Texas School District Pulls Books for Alleged Tie to Critical Race Theory

A Texas school district has temporarily removed books from an author after parents claimed the subject matter teaches critical race theory.

Author and illustrator Jerry Craft’s “New Kid” and sequel “Class Act” were removed from Katy Independent School District libraries after a parent petition objecting to books and an author’s Oct. 4 virtual visit with 3rd through 5th graders at Roosevelt Alexander Elementary school, KPRC-2 in Houston reported.

The books’ film rights were bought by Universal Pictures, which LeBron James’ The Spring Hill Company will develop and produce.

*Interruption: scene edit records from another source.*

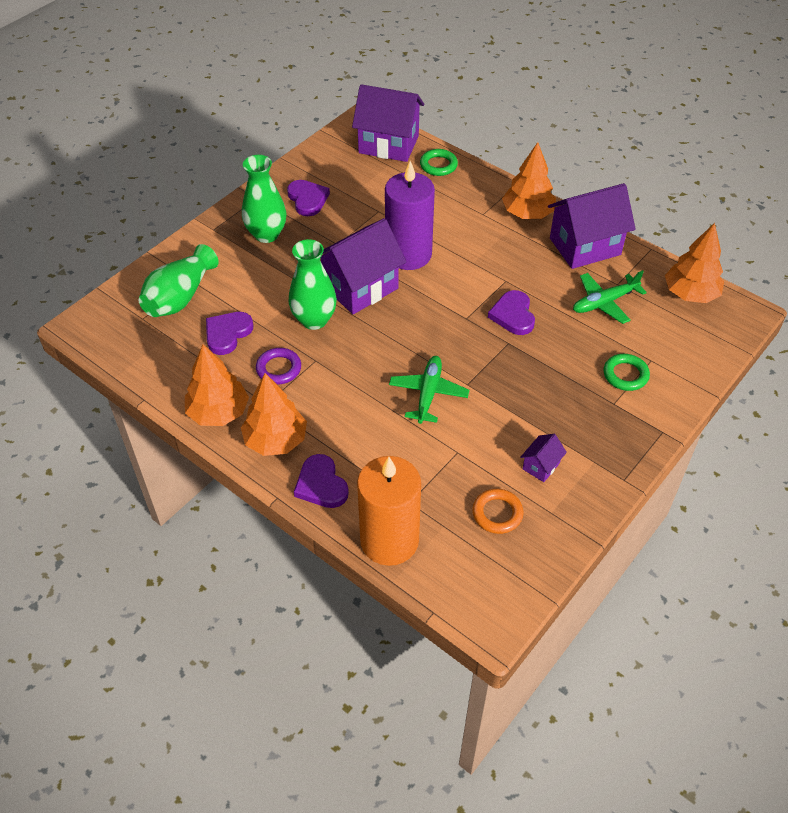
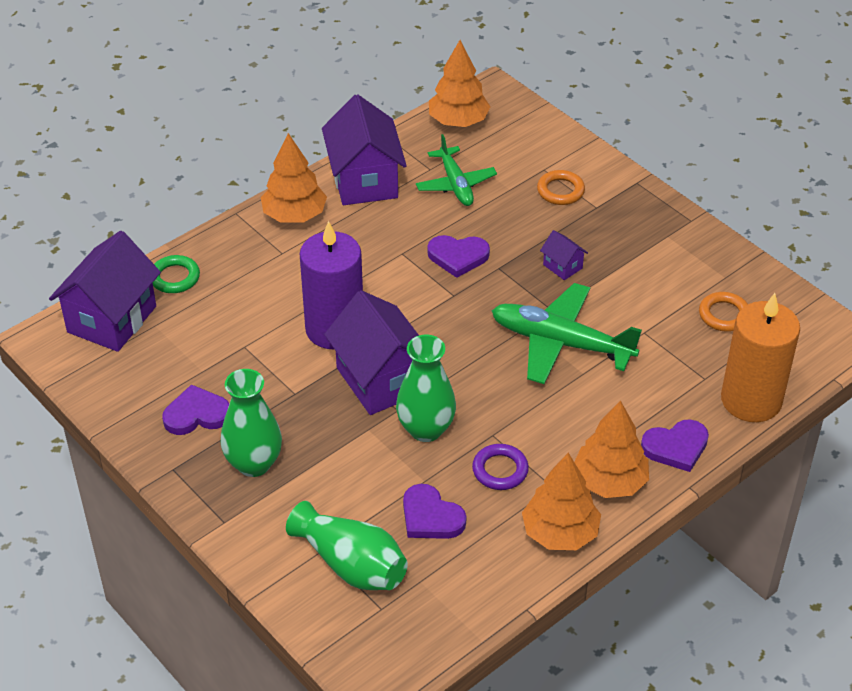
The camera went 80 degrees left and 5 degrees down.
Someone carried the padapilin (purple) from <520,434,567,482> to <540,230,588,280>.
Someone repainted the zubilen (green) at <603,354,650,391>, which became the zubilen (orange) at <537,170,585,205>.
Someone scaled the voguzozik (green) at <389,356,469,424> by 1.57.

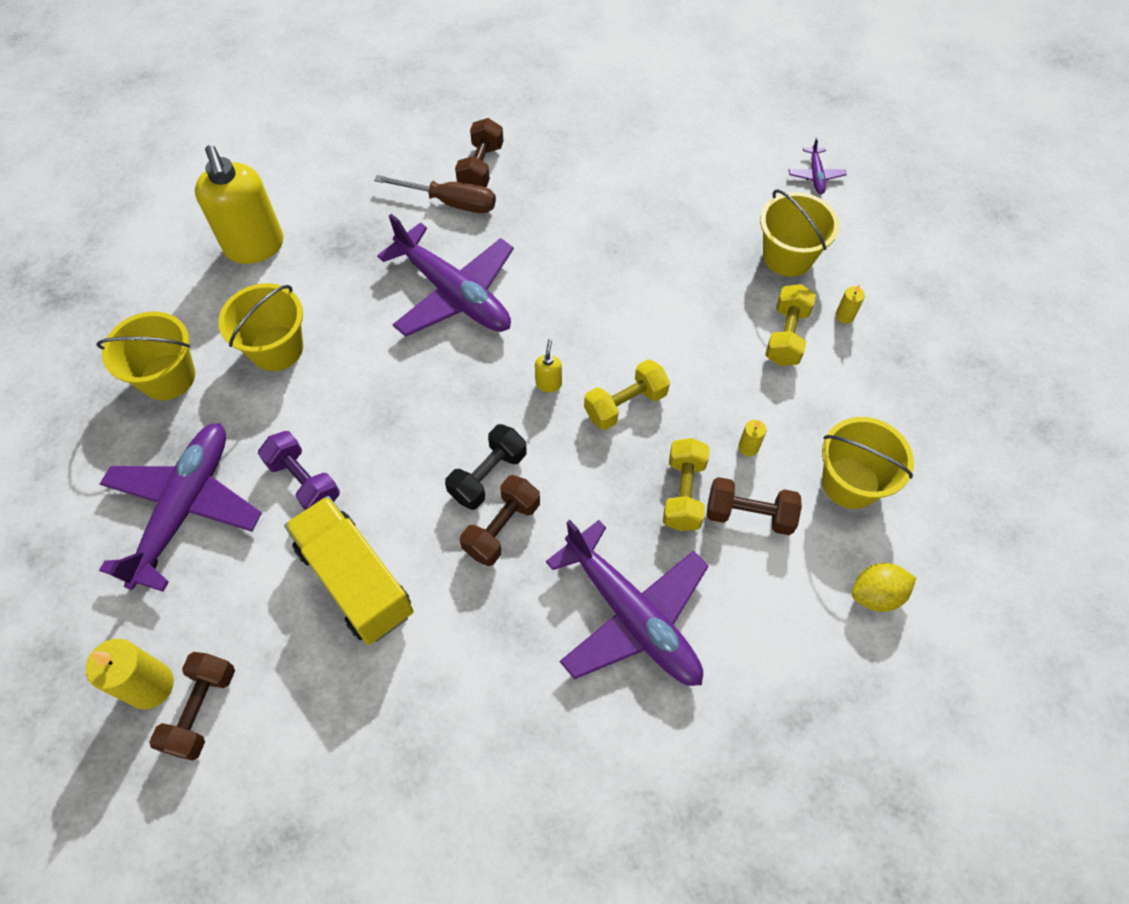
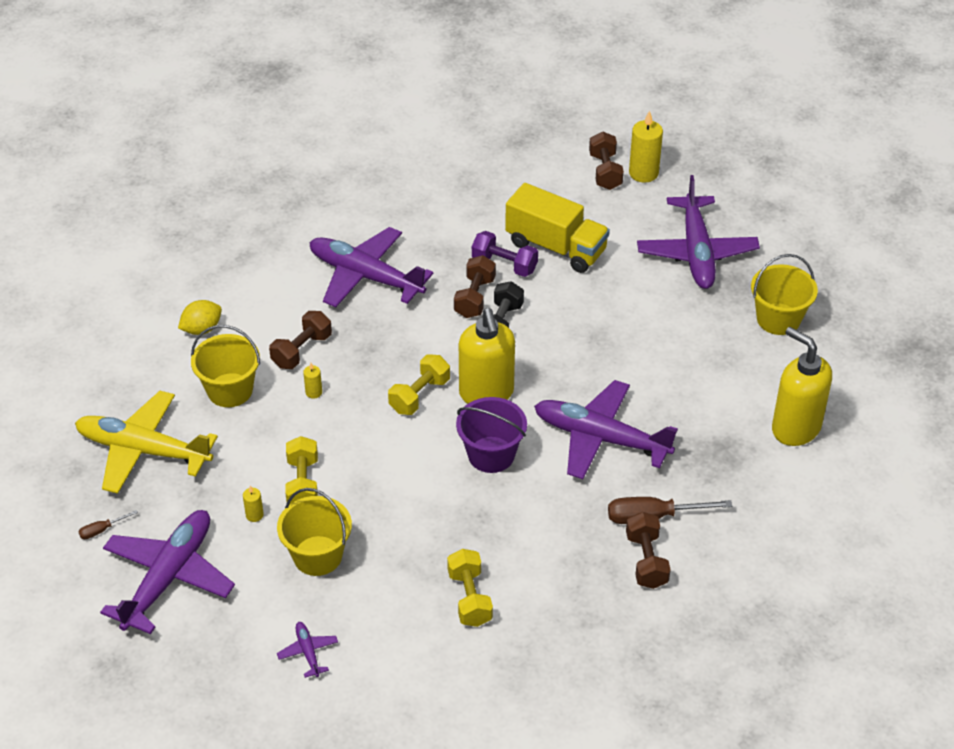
The camera went 160 degrees right and 15 degrees down.
Someone took away the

“Per Katy ISD policy, instructional day activities are put on hold until the review occurs,” Katy ISD spokesperson Laura Davis told KPRC-2, noting the 15-day review. “The author has been invited to present outside of the instructional day and the district is working on that now.”

Texas GOP Gov. Greg Abbott signed a law in September banning critical race theory teachings in K-12 public schools.

“It is inappropriate instructional material,” parent Bonnie Anderson, a former Katy ISD school board candidate who is also suing the district for its COVID-19 mask mandate, told KPRC-2.

“They are pointed at white children displaying microaggressions to children of color. The books don’t come out and say, ‘we want white children to feel like oppressors,’ but that is absolutely what they will do.”

Critical race theory is defined by the Encyclopedia Britannica as the concept in which race is a socially constructed category ingrained in American law intended to maintain social, economic, and political inequalities between whites and nonwhites. It holds that the U.S. society is inherently or systemically racist.

“‘New Kid’ is a timely, honest graphic novel about starting over at a new school where diversity is low and the struggle to fit in is real, from award-winning author-illustrator Jerry Craft,” the book’s publicist writes.

Parent Omerly Sanchez, who told KPRC-2 her two kids like the book and the author who “looks like them,” called the critics of the book’s teachings “part of the problem.”

“They want to live in this bubble,” she told the local TV outlet. “They’re uncomfortable with touching the subject. They’re uncomfortable knowing that they’re part of the problem.

After having his visit canceled amid the 15-day review, Craft tweeted a response to questions why the books were pulled and his visit was canceled:

“???????? Apparently I’m teaching critical race theory.”